Our DL models performed slightly better for eFBP compared to eFMM. Our hypothesis is that this might be due to the amount of injected activity for eFBP (~ 210 MBq), which is higher than eFMM (~ 166 MBq). The higher injected activity leads to a stronger signal and hence higher signal-to-noise ratio (SNR) and overall better image quality. Conversely, the SSIM metric indicated that the structural similarity is higher between eFBP and [18F]FDG (0.91 ± 0.02) compared to eFMM and [18F]FDG (0.88 ± 0.03). As a result, the generated [18F]FDG images from eFBP appear more similar to [18F]FDG images, than those generated from eFMM.

The assessment of our model confirmed the overall good performance, yet it also highlighted substantial inconsistency between readers, as denoted by an ICC close to zero. Notably, the two readers exhibited differing observations regarding the similarity of eAMY cases with [18F]FDG. Despite this discrepancy, both reviewers reported a consistent trend. This incongruity underscores the subjective nature of visual rating, emphasizing the necessity to acknowledge and address biases inherent in such evaluations. Moving forward, implementing measures to standardize the assessment process and explore alternative analytical approaches can enhance the reliability and objectivity of our model evaluation, ensuring more robust and valid conclusions. The limited sample size is another limitation of the present work.
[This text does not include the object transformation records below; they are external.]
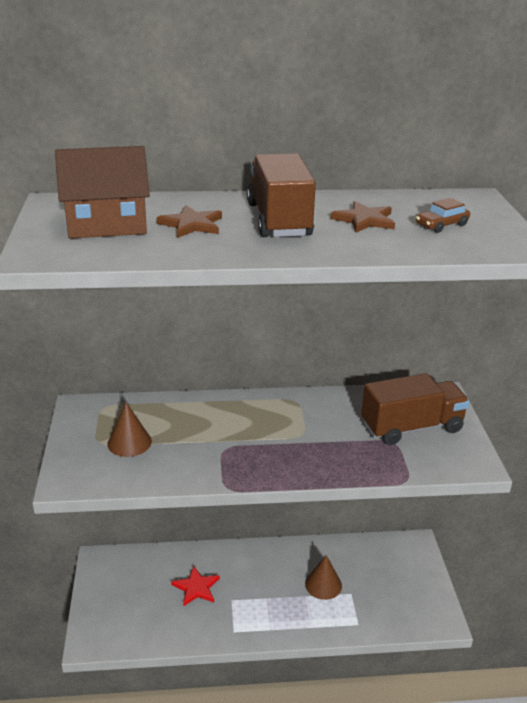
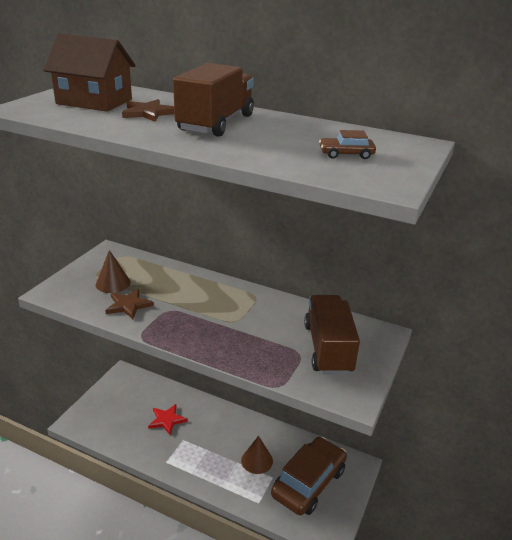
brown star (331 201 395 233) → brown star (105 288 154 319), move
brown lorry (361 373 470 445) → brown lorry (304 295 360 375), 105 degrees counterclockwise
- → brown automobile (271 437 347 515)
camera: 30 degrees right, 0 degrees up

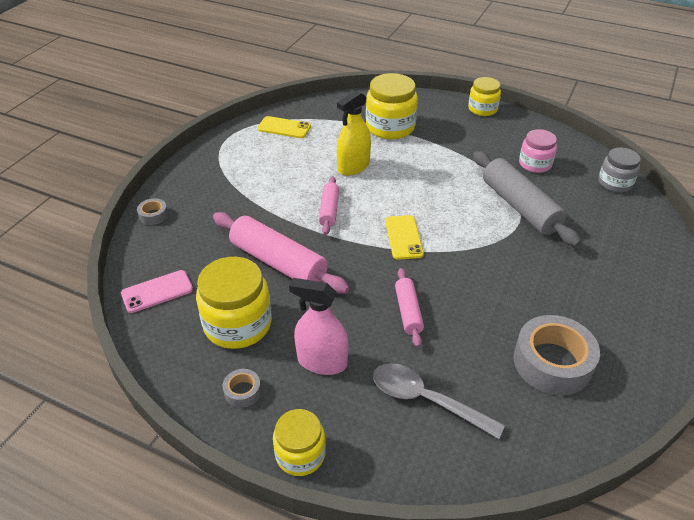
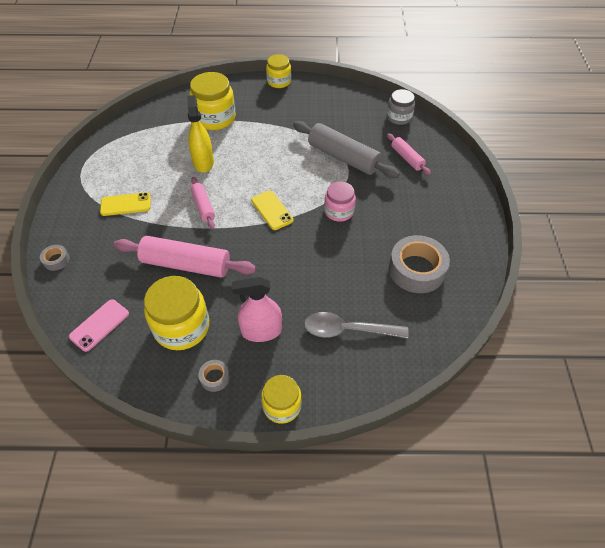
bright yellow spray bottle (337 90 371 176) → bright yellow spray bottle (187 95 214 172), 150 degrees clockwise
bright yellow phone (257 116 311 138) → bright yellow phone (100 192 151 216), move
pink jar (519 129 557 173) → pink jar (324 182 356 222), move
pink dough roller (395 268 424 348) → pink dough roller (387 133 431 175), move
camera: 25 degrees left, 10 degrees up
Apart from the evidence of a correlation between early-phase amyloid and [18F]FDG, it is worth mentioning that the differences in biological information obtained from eFMM/eFBP and [18F]FDG tracers might influence diagnostic sensitivity and specificity, potentially affecting clinical interpretation. Although our clinical evaluation demonstrated that the synthetic [18F]FDG images generated by our model have higher clinical similarity to actual [18F]FDG images compared to eFMM/eFBP, exploiting the biological framework remains a subject of consideration. The clinical implications of fusing Amyloid and [18F]FDG PET imaging are substantial, offering comprehensive brain assessment for ongoing patient monitoring.

Conclusion

The proposed DL model may represent an advancement in eFMM/eFBP and [18F]FDG PET imaging. While offering potential benefits in efficiency and cost-effectiveness, further validation and refinement are essential. Addressing the biological variability and ensuring diagnostic accuracy are pivotal in establishing the clinical utility of this integrated imaging approach.